November 15, 2019
During the fall 2019 semester, the Burton Blatt Institute’s (BBI) Office of Interdisciplinary Programs and Outreach (OIPO) hosted a two-part symposium, ‘Cripping’ Graphic Medicine. Elizabeth J. Donaldson, professor of English and Interim associate dean for curriculum and student success at the New York Institute of Technology (NYIT), gave a public lecture on October 29th entitled, “Psychiatric Disability, ‘Crip’ Culture and the Humanities,” followed by a workshop on October 30th entitled, “Drawing Out the Public Sphere: A Workshop on ‘Cripping’ Graphic Medicine.” A Syracuse University News feature describing the events was published on October 22nd.

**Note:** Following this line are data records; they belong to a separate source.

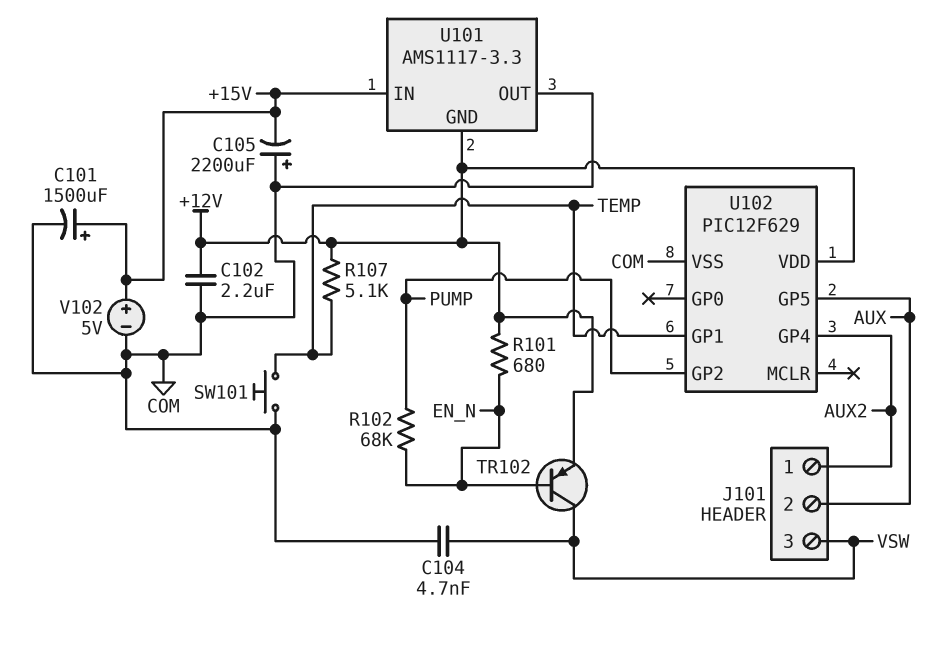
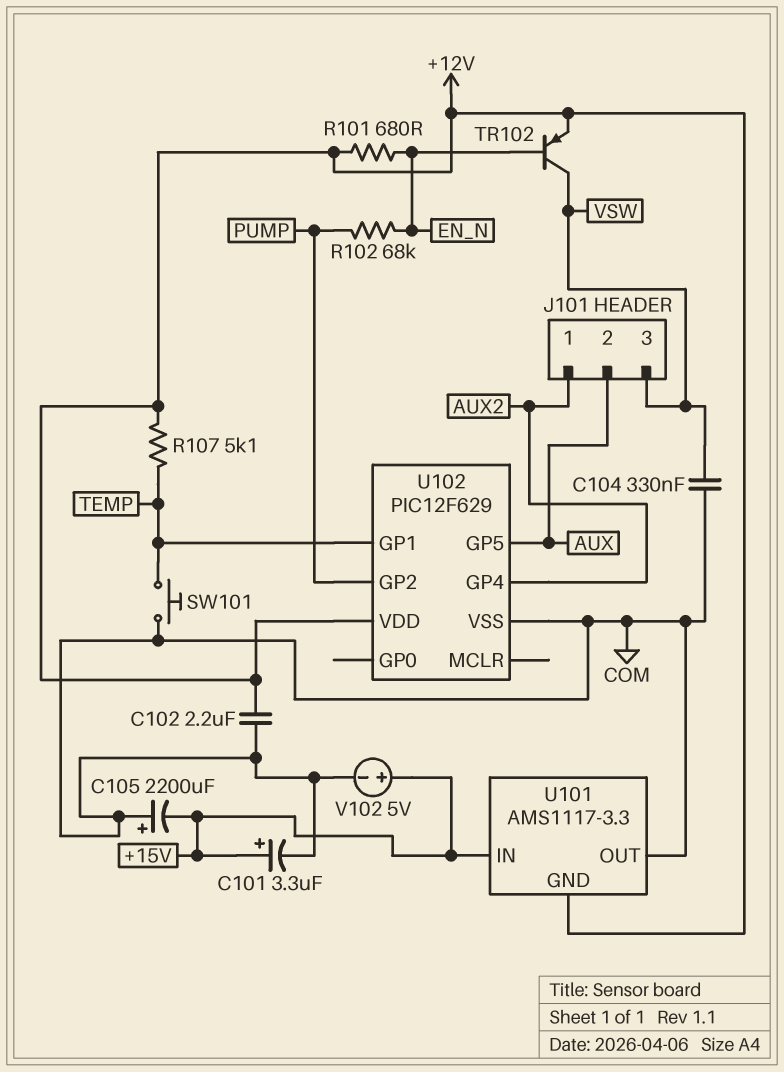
C101: 1500uF (plus +15V, minus COM) -> 3.3uF (plus +15V, minus COM)
C104: 4.7nF (COM, VSW) -> 330nF (COM, VSW)

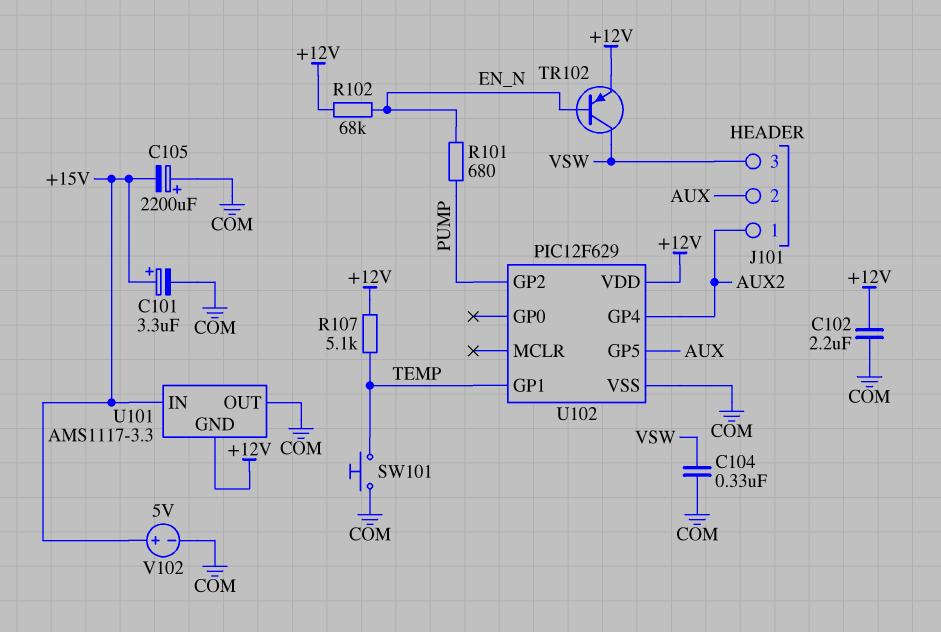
R101: 680 (+12V, EN_N) -> 680 (EN_N, PUMP)
R102: 68k (EN_N, PUMP) -> 68k (+12V, EN_N)

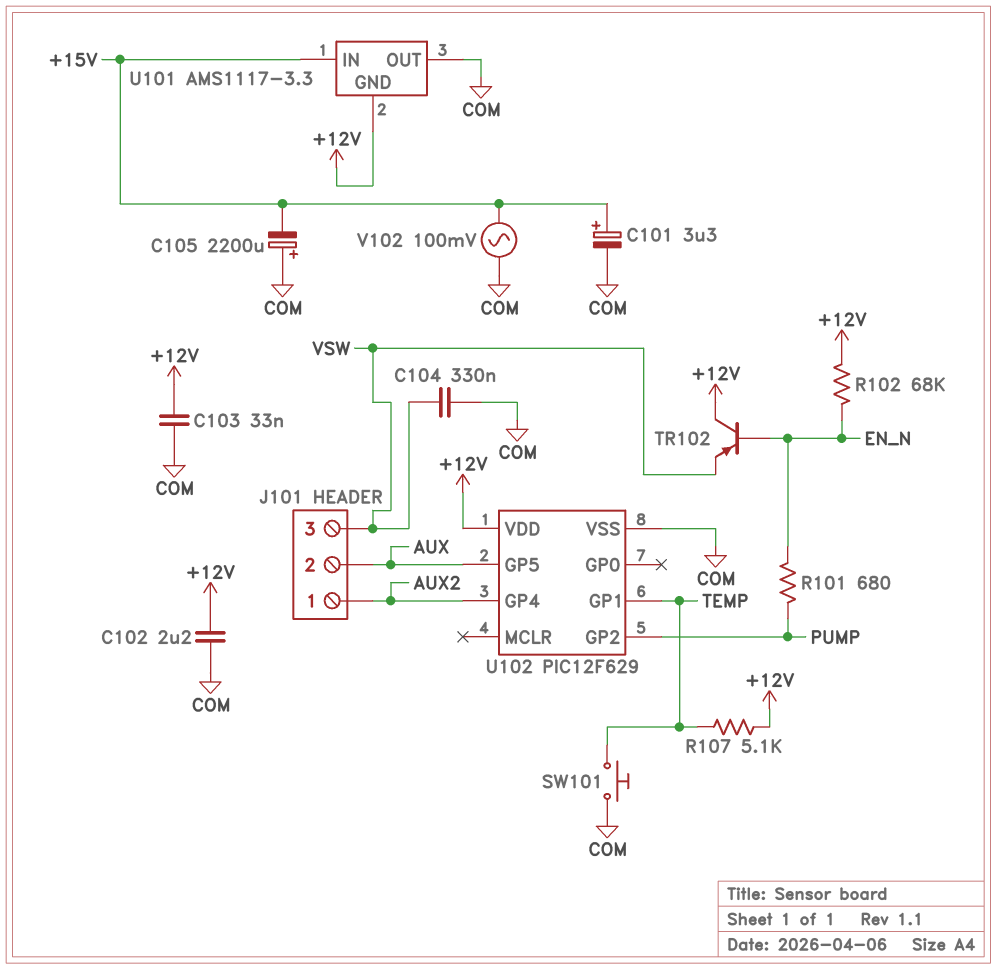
C103: none -> 33nF (+12V, COM)
TR102: PNP (B EN_N, C VSW, E +12V) -> PNP (B EN_N, C +12V, E VSW)
V102: 5V (plus +15V, minus COM) -> AC 100mV (+15V, COM)

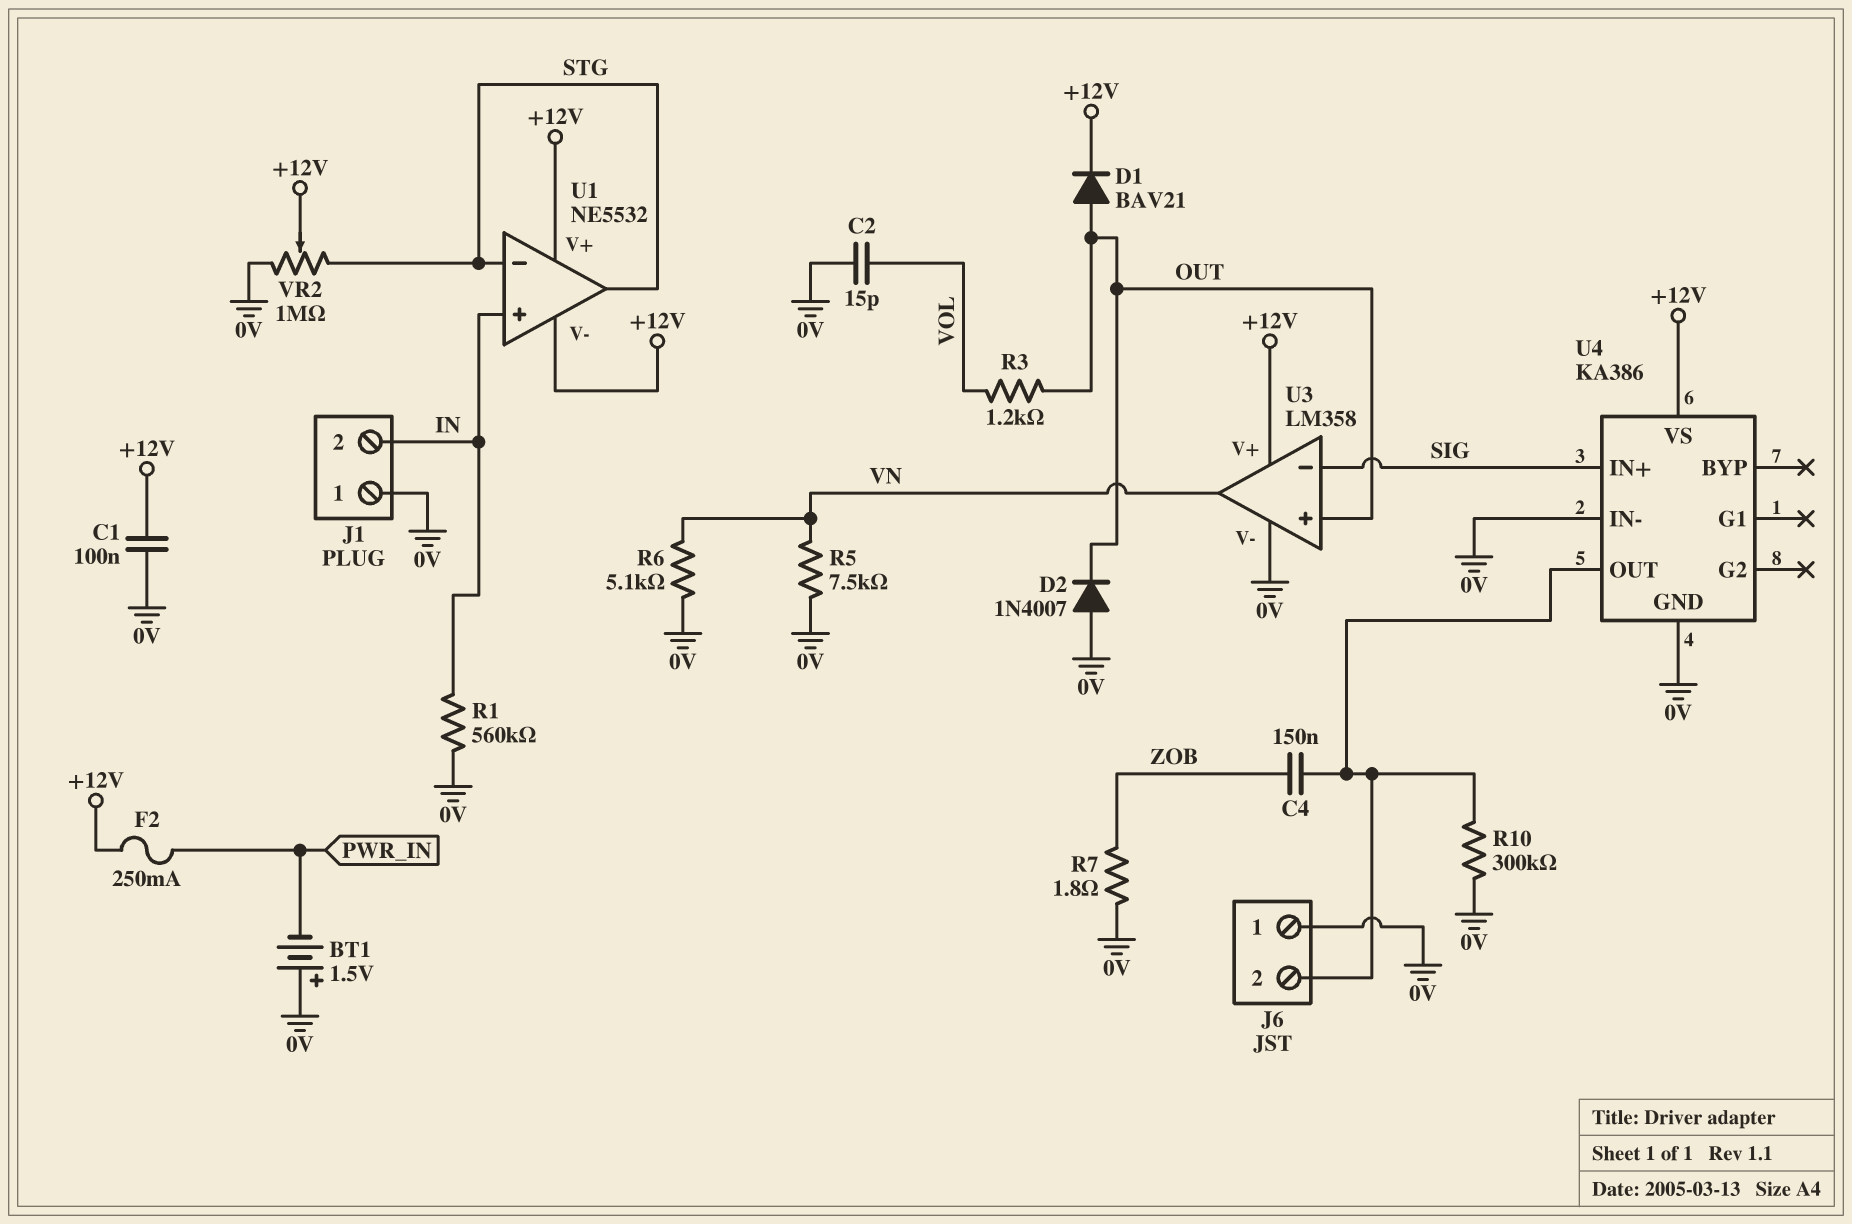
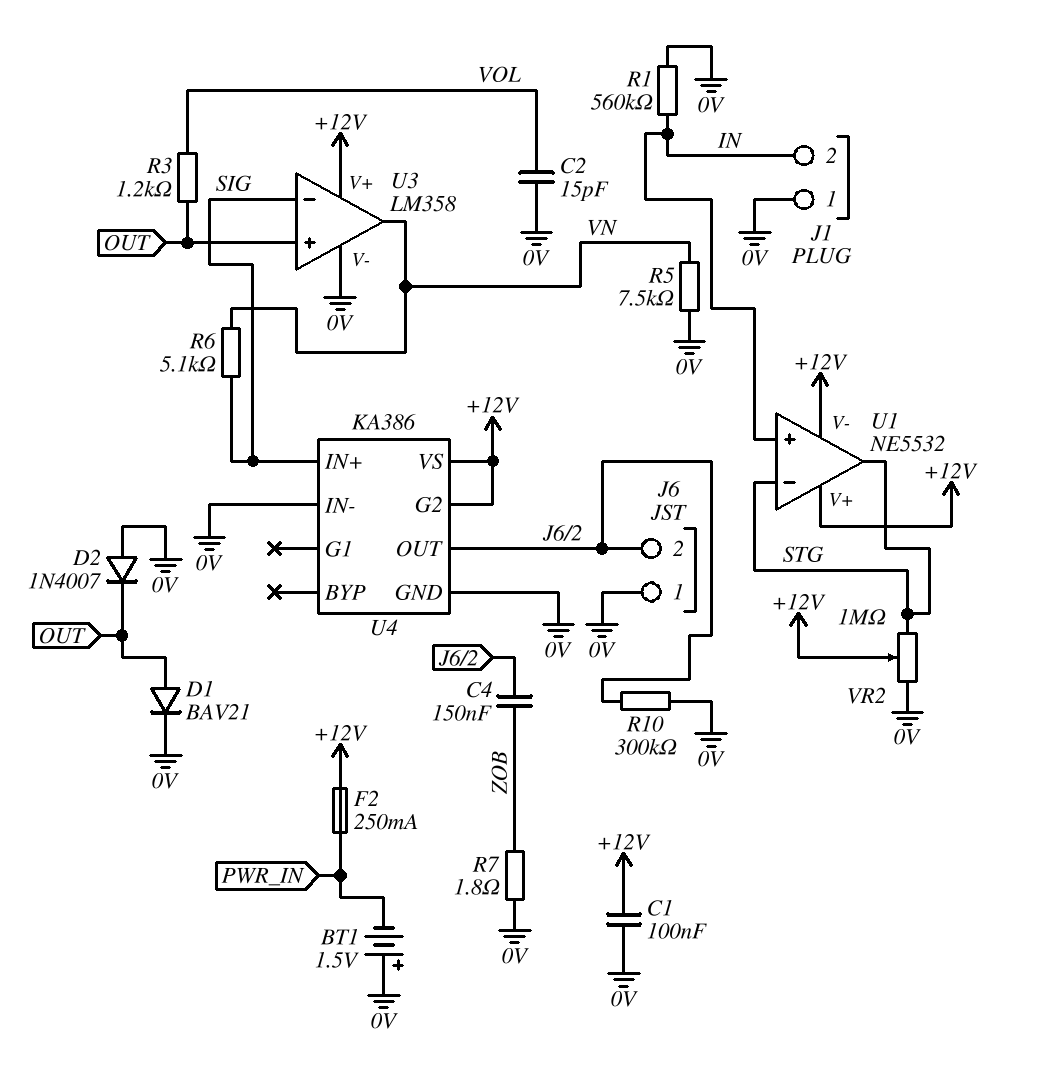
D1: diode BAV21 (A OUT, K +12V) -> diode BAV21 (A OUT, K 0V)
R6: 5.1k (0V, VN) -> 5.1k (SIG, VN)
U4 pin G2: none -> +12V

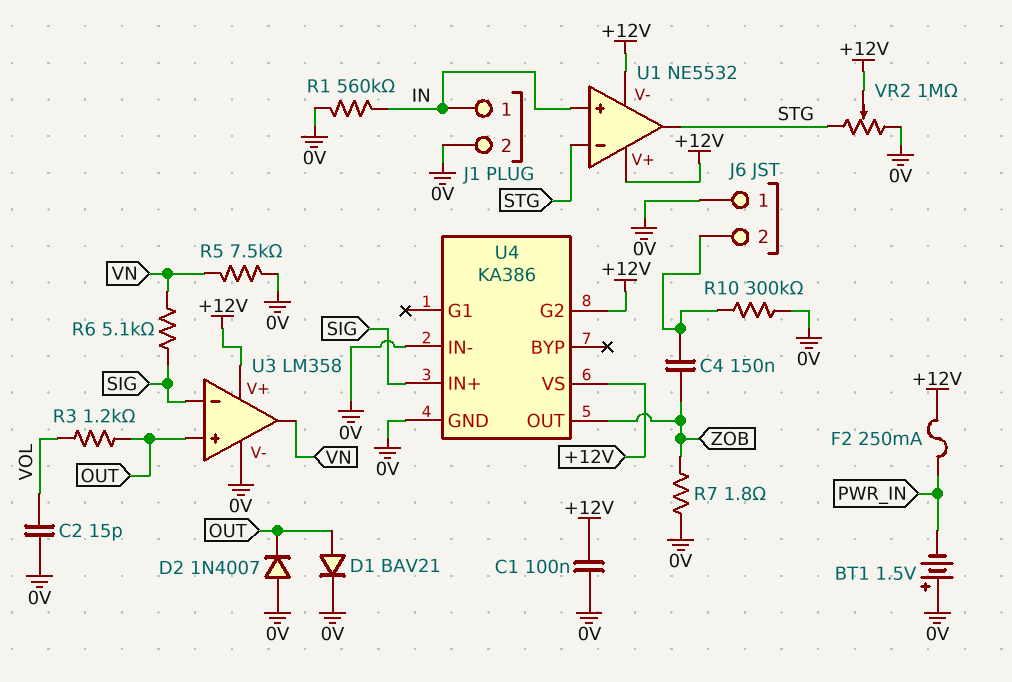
J1 pin 1: 0V -> IN
J1 pin 2: IN -> 0V
U4 pin OUT: J6/2 -> ZOB

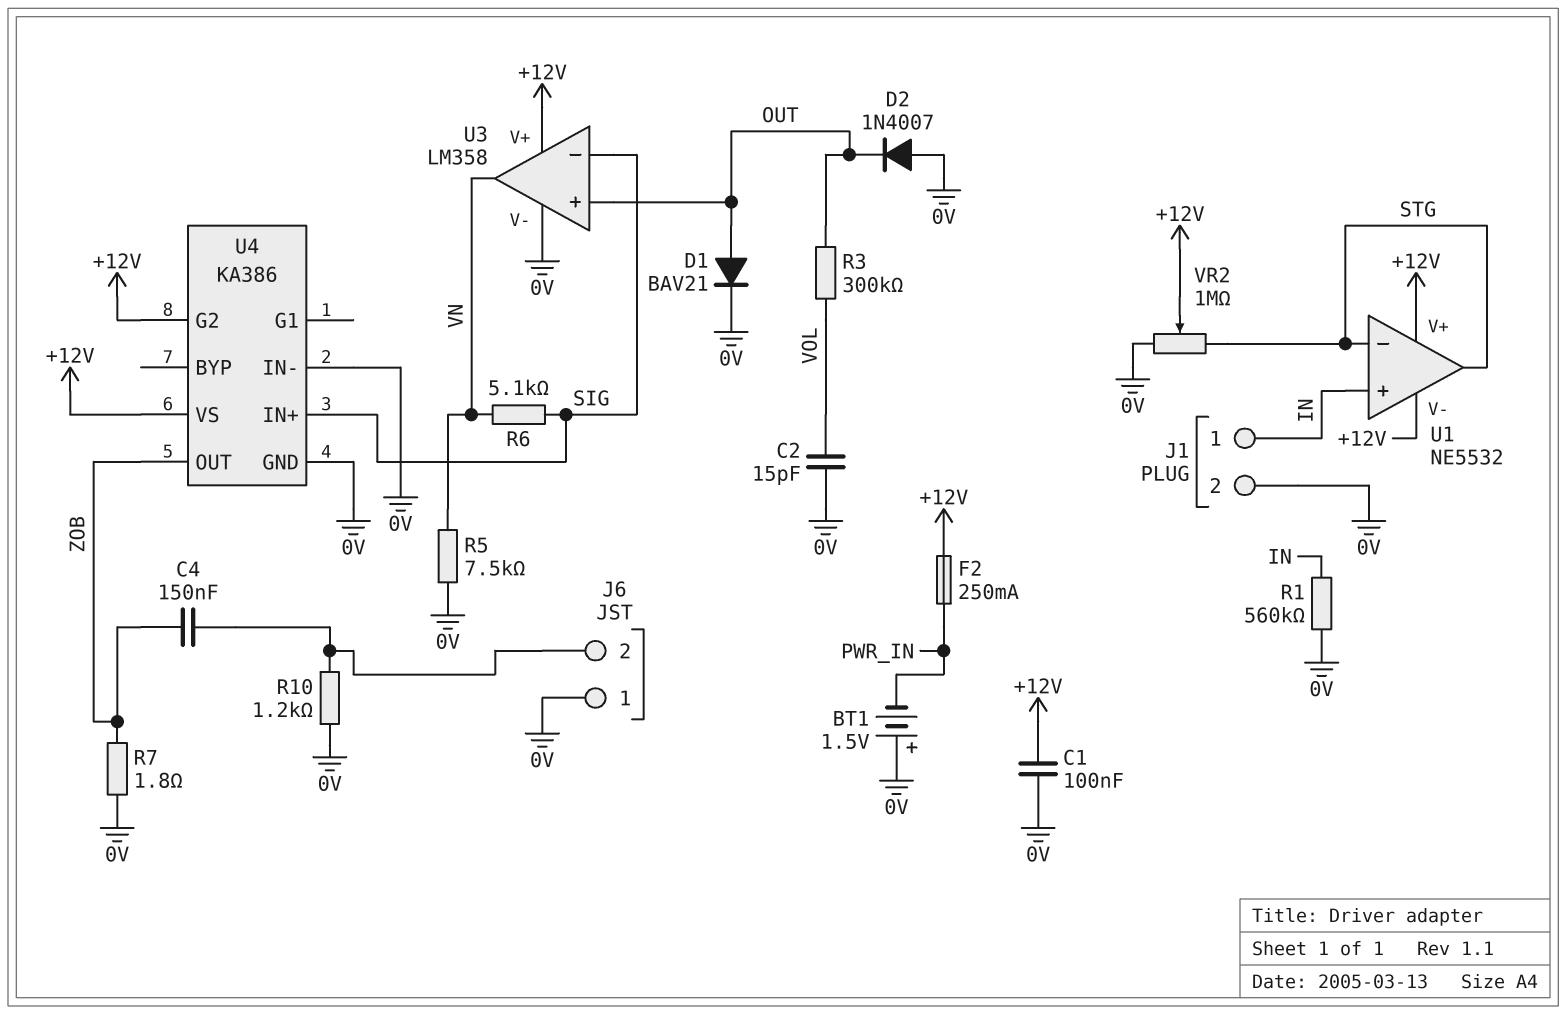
R3: 1.2k (OUT, VOL) -> 300k (OUT, VOL)
R10: 300k (0V, J6/2) -> 1.2k (0V, J6/2)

Both fall events, and two more events scheduled for the spring of 2020 (with MK Czerwiec, R.N., M.A.), were funded by the Humanities Center’s Syracuse Symposium series, the theme of which this year is “Silence.” All four events are co-sponsored by the Consortium for Culture and Medicine—a collaboration between Le Moyne College, Syracuse University, and SUNY Upstate Medical University—and the Syracuse University College of Arts and Sciences. Research Professor Diane R. Wiener, OIPO’s Associate Director, authored the awarded symposium proposal with Prof. Rebecca E. Garden of Upstate Medical University. Prof. Garden, who is Executive Director of the Consortium for Culture and Medicine, planned all four events with Prof. Wiener, with ongoing support from OIPO’s Administrative Assistant, Rachael Zubal-Ruggieri.
OIPO’s 2019-2020 symposium focuses on the emerging cross-disciplinary field of Graphic Medicine. In order to engage Syracuse University’s and Upstate Medical University’s constituents collaboratively, Graphic Medicine draws linkages across disability studies and the health humanities. The two public lectures and two focused workshops were designed to advance healthcare theory and practice as well as disability justice. The symposium proposal noted, “Graphic Medicine’s innovative, interdisciplinary approach, borne out of the humanities, is increasingly represented in both humanities and medical journals (such as JAMA) and curricula as a way to deepen conversations among healthcare professionals and learners as well as those who seek healthcare, caregivers, activists, and advocates.”
The conceptualization of ‘cripping’ is central to the work of the 2019-2020 symposium. The proposal also noted, “Like much of the work of disability studies, Graphic Medicine investigates biocultural and biopolitical issues such as quality of life and quality of healthcare, within and beyond academic environs, practice contexts, and public intellectual arenas. However, the methods adopted by many of even the most thoughtful memoirists, novelists, and webcomic creators of Graphic Medicine do not yet take into account disability, whether as a subject of investigation or through the adaptations necessary to (re)fashion this primarily visual medium so that it is consistently accessible to a spectrum of creators and audiences. We argue, then, for ‘Cripping’ Graphic Medicine.”
While Prof. Donaldson visited Syracuse, she was also interviewed by Upstate Medical University’s “HealthLink On Air” podcast team. The title of the interview was “Health Care and Comics are Linked in the Field of Graphic Medicine.”
American Sign Language (ASL) interpretation, Communication Access Real-time Translation (CART), image descriptions of visual elements, videography, and inclusive food were all facets of these events. Both the fall and spring ‘Cripping’ Graphic Medicine public lectures will be posted on the OIPO website, with captions and image descriptions.
Prof. Donaldson’s presentation was attended by a wide array of faculty members, undergraduate and graduate students, administrators, and local and regional community practitioners from many backgrounds and fields of interest, including disability studies, art history, peer advocacy, digital humanities, journalism, healthcare, and social work. The interactions during both the public presentation and workshop were robust, engaging, and instructive, focusing on myriad themes, including the politics of representation, implications for healthcare practice, countering ableism, meeting disability and mental health access needs, and the complexities of recovery, resilience, family representation, and living with mental illness–particularly schizophrenia.